Why I prefer desktop computers over laptops
I have owned many personal computers over the past 30 years… but never a laptop. I’ve used others’ laptops from time to time, but only for short periods of time. Laptops are wonderful, but almost any time I have a choice, I prefer to use a desktop. I thought it might be interesting for others to read about this one user’s rare preference for desktops, particularly from the user experience point of view.
Basic ergonomics
Since most laptops’ screens are attached to the keyboard, I need to choose between either of two uncomfortable positions. If I place the laptop at elbow level, for comfortable typing, I need to bend my neck down to look at the screen. If I place the laptop on a stand for a comfortable viewing angle, I need to raise my arms to type. Barring the use of an external keyboard or screen, laptops force me to make this uncomfortable tradeoff.
The mouse
I much prefer using a mouse over a touch pad (or over the essentially-extinct pointing stick). Having a touch pad below the space bar on the keyboard is mildly annoying, but fortunately I can disable it and use an external mouse. I mildly dislike many users’ preference of a touchpad to the exclusion of a mouse, since that means I need to remember to bring my own mouse to plug in when providing them with tech support. A much greater annoyance stems from the placement of USB, audio, or power ports on various laptop models. If they’re placed on the right edge (and even worse, on the bottom, right-hand edge) they cause any cables I connect to obstruct the area through where I move my mouse. (A left-handed version of myself would likely complain about ports on the left edge.)
The keyboard
Probably the main reason why I’m significantly less comfortable using laptops has to do with the keyboard. I much prefer a desktop keyboard to a laptop keyboard. [1] I prefer the sturdy feel and action of full-height keys over that of the thin slivers of plastic on laptop keyboards. I like having a full set of keys and prefer the traditional location and arrangement of the arrow and navigation keys. Though I don’t use it as often, I also like having a numeric keypad. [2] I’ve also noticed that I much prefer typing on a cool or room-temperature keyboard than on the inevitably warm keyboard offered by a laptop. A warm keyboard feels a bit icky to my picky palms and fingers. Unfortunately, given current designs, a laptop’s keyboard can’t help but absorb the heat generated by the laptop’s internal electronics.

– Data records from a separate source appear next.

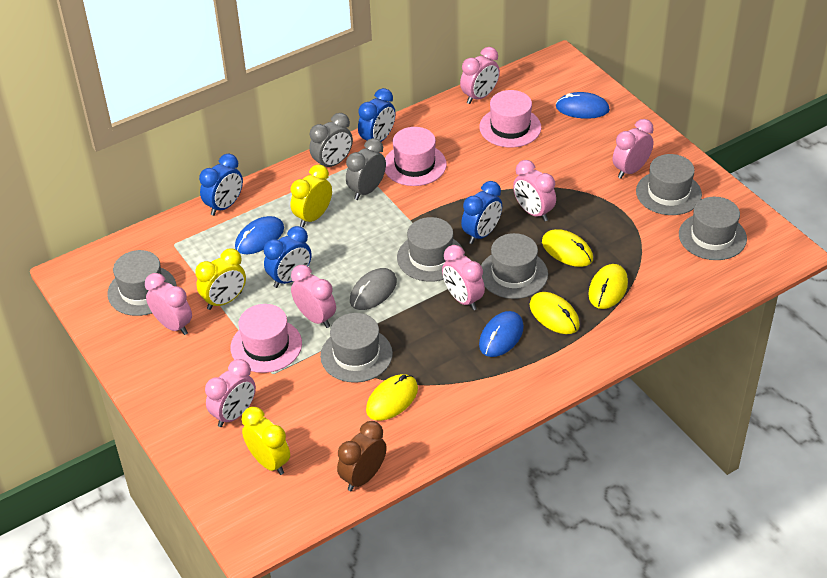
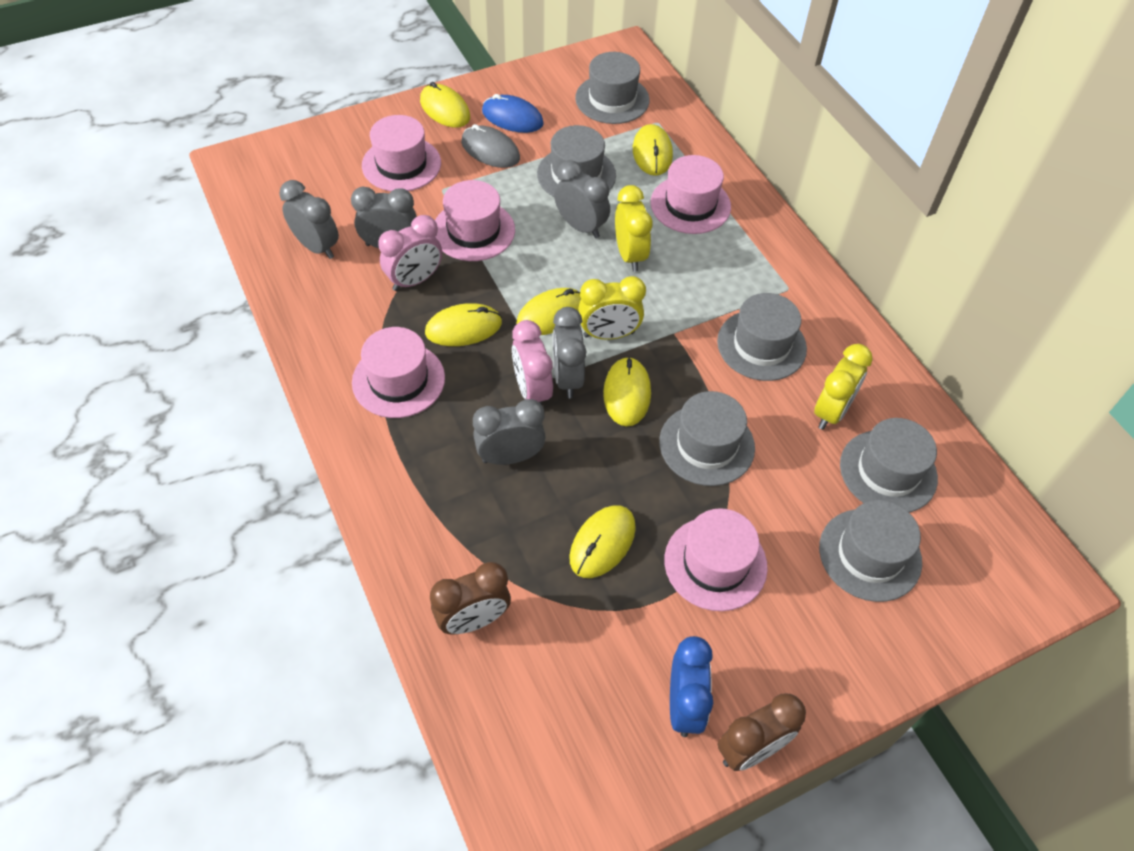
blue clock: 4 -> 1
blue mouse: 3 -> 1
brown clock: 1 -> 2
grey clock: 2 -> 5
pink clock: 7 -> 2
pink hat: 3 -> 5
yellow mouse: 4 -> 6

An additional, tactile consideration
For all their wonders, Mac laptops get a special mention for a particular annoyance. Current MacBook Air and MacBook Pro models have an anodized aluminum case. Its metal finish looks sleek and elegant… yet I really dislike its tactile feel. Yes, the keys on the keyboard are plastic (and pretty nice, actually) but the palm rest has an anodized aluminum surface–rough and uninviting to my palms. I don’t like how such an aluminum case feels in my hands or against my bare arm when I carry it, either. When I have to carry such a laptop, I prefer to move it as quickly as possible to its next resting place, or insert it into a case or sleeve for carrying. Older MacBooks with polycarbonate cases may not look as elegant but feel much better. If I ever own an aluminum-encased Mac laptop, I’d probably take steps to cover the aluminum with a more tactilely-appealing surface.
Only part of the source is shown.